Se pudesse ler todos os livros do mundo, você seria Deus, porque entenderia
tudo”.
Mas, a questão é complexa. E, muitos devem estar neste momento
questionando se ler e estudar não seriam a mesma coisa. Mas, não são. Na
verdade, tratam-se de práticas diferentes, apesar de complementares quase
indissociáveis. De acordo com a pedagoga e mestre em educação Ráquia Rabelo, a
leitura é importante e se trata de um importante pré-requisito para o
estudo.
“Podemos pegar um determinado conteúdo e lê-lo, mas isso não significa
que o leitor esteja estudando. Nesses casos pode ser apenas um ato de prazer ou
de lazer. Mas, é claro que nesses momentos o sujeito está também estimulando a
imaginação, enriquecendo o vocabulário, envolvendo linguagens diferenciadas,
adquirindo informações diversas”, analisa.

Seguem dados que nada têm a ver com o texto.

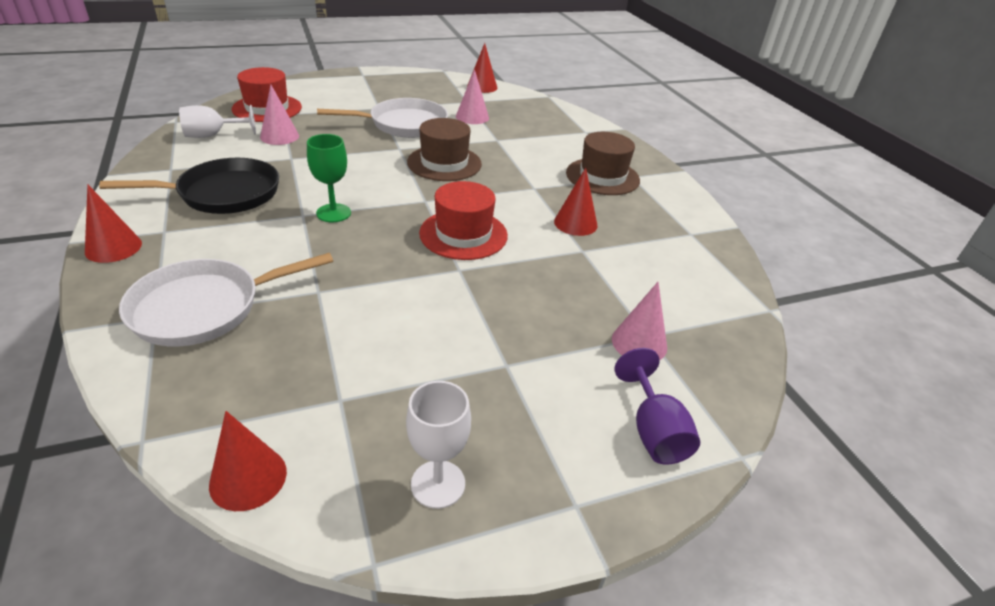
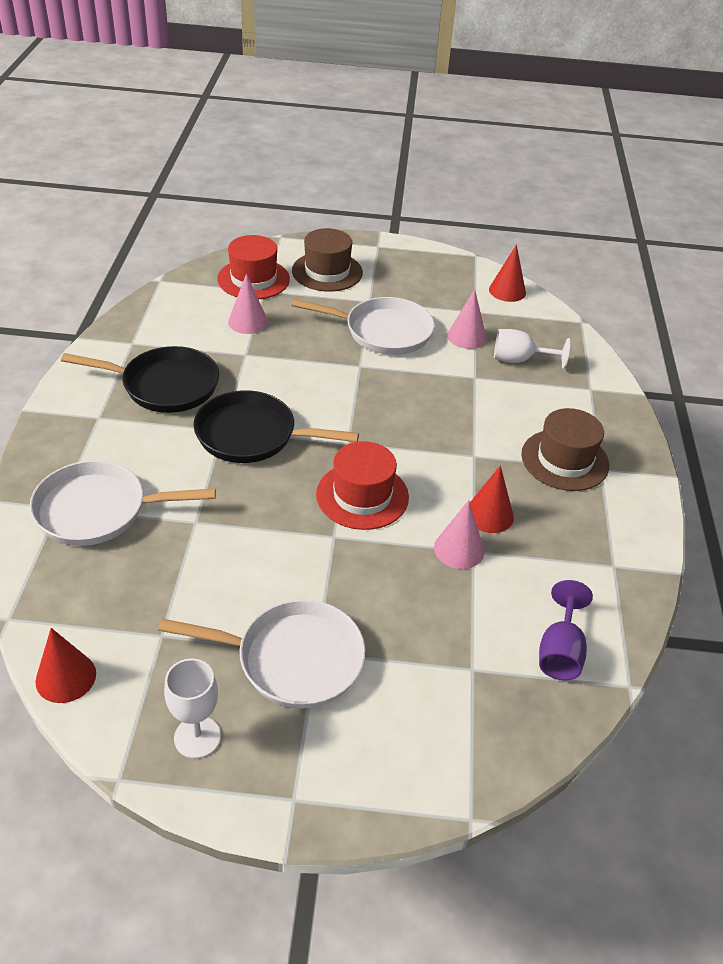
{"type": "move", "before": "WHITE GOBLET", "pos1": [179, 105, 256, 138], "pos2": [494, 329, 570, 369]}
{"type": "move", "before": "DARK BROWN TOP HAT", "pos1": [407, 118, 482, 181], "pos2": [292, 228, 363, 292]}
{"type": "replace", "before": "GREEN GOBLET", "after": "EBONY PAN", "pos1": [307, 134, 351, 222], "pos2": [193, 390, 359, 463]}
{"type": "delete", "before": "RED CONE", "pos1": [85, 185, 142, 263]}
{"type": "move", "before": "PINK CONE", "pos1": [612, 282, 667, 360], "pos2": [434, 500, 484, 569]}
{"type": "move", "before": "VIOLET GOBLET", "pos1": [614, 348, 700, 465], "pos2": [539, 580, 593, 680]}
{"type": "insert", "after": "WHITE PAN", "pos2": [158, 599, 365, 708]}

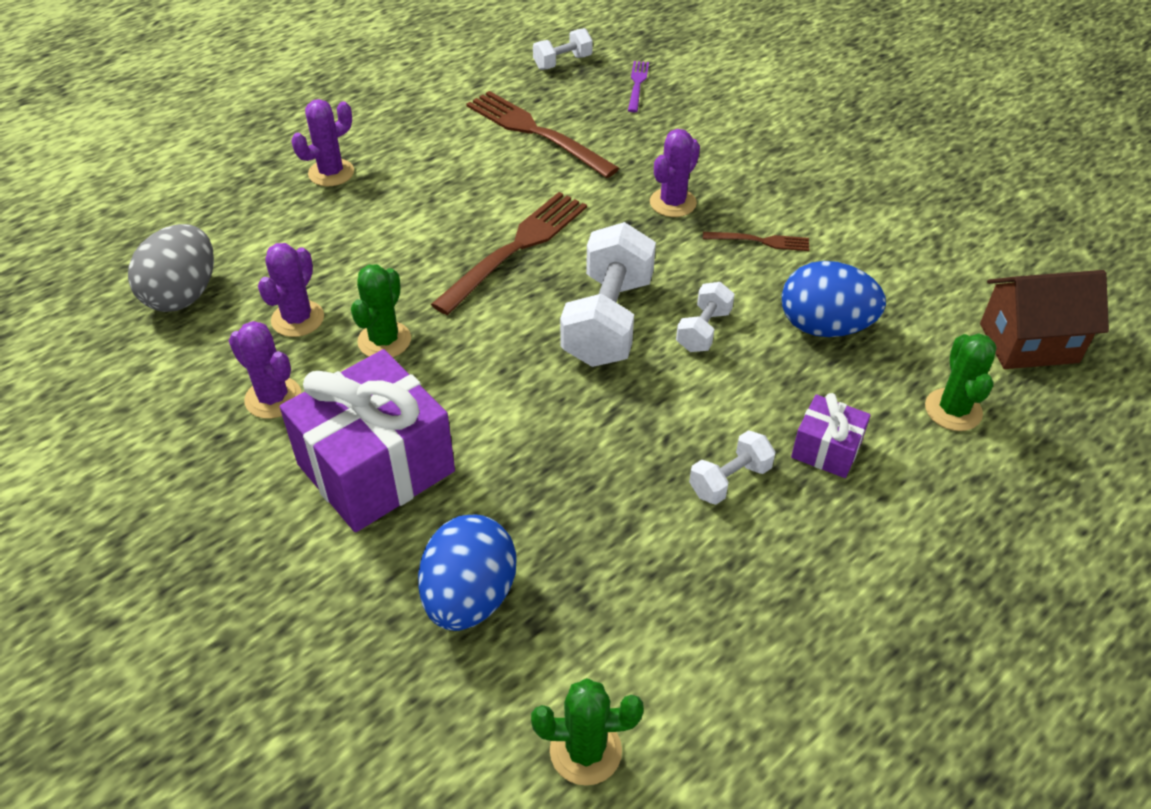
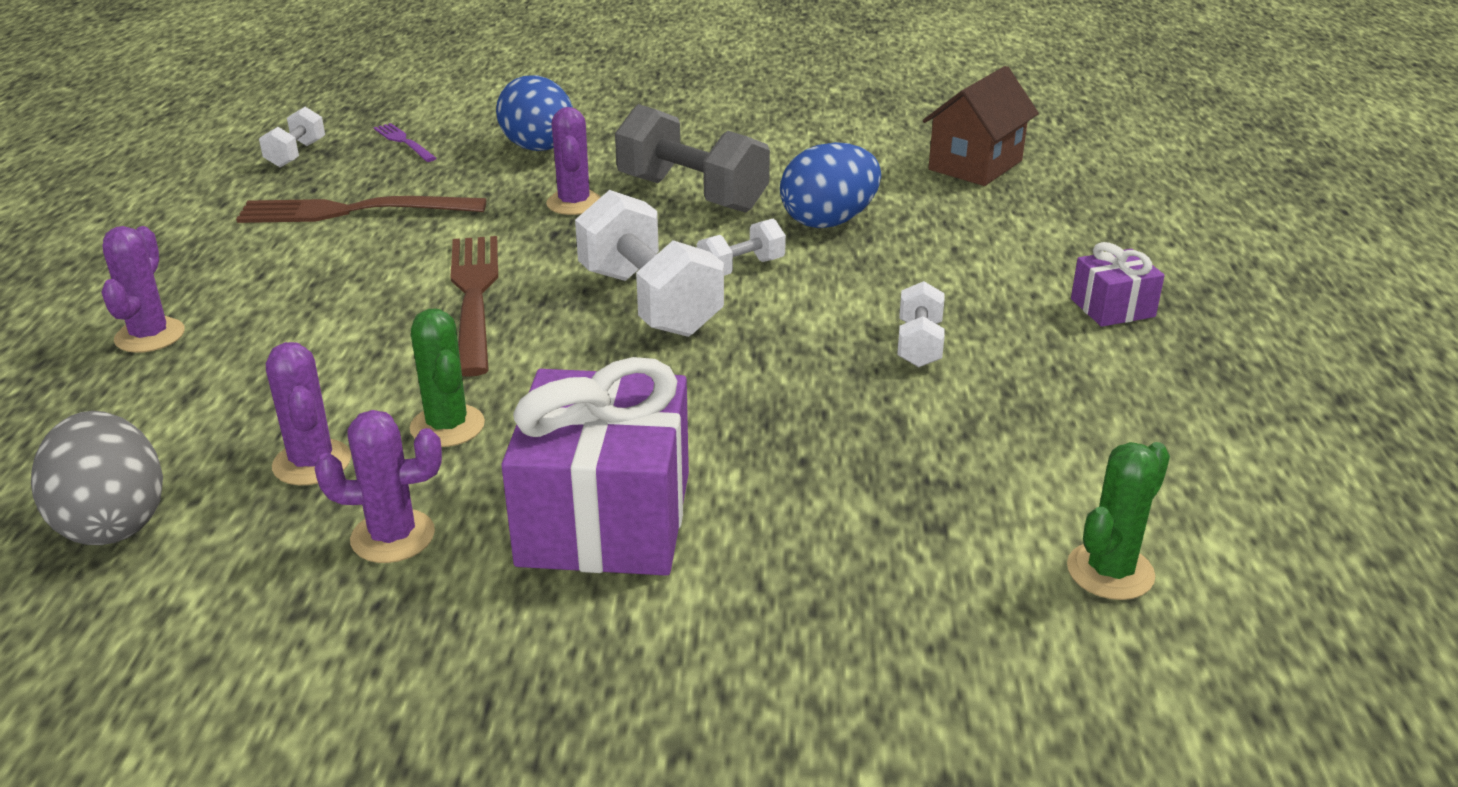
{"type": "replace", "before": "DARK BROWN TABLE FORK", "after": "GREY DUMBBELL", "pos1": [703, 232, 809, 251], "pos2": [615, 104, 770, 213]}
{"type": "rotate", "before": "WHITE DUMBBELL", "pos1": [676, 282, 735, 352], "pos2": [697, 219, 786, 276], "turn": 75}
{"type": "delete", "before": "GREEN PRICKLY PLANT", "pos1": [925, 333, 997, 431]}
{"type": "move", "before": "VIOLET PRESENT", "pos1": [791, 393, 871, 478], "pos2": [1071, 242, 1165, 327]}
{"type": "move", "before": "ROYAL BLUE EGG", "pos1": [418, 515, 516, 631], "pos2": [496, 75, 573, 151]}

Dessa forma, a pedagoga acredita que estudar vai além, pois trabalha com
conhecimentos científicos, com objetivos pré-definidos. Segundo ela exige
ainda, o interesse, perspicácia, concentração, dedicação, e uma boa compreensão
da leitura que permita ao indivíduo relacionar diferentes textos, colocando-se
em diálogo com as ideias dos autores.
No entanto, voltando a questão sobre qual seria mais importante, ler ou
estudar, Ráquia disse não poder tratar do assunto, a partir de reducionismos.
Para ela, a resposta deve-se levar em conta especificidades, como: Para quê?,
Quem? Em quais condições e qual contexto que deve ser analisado?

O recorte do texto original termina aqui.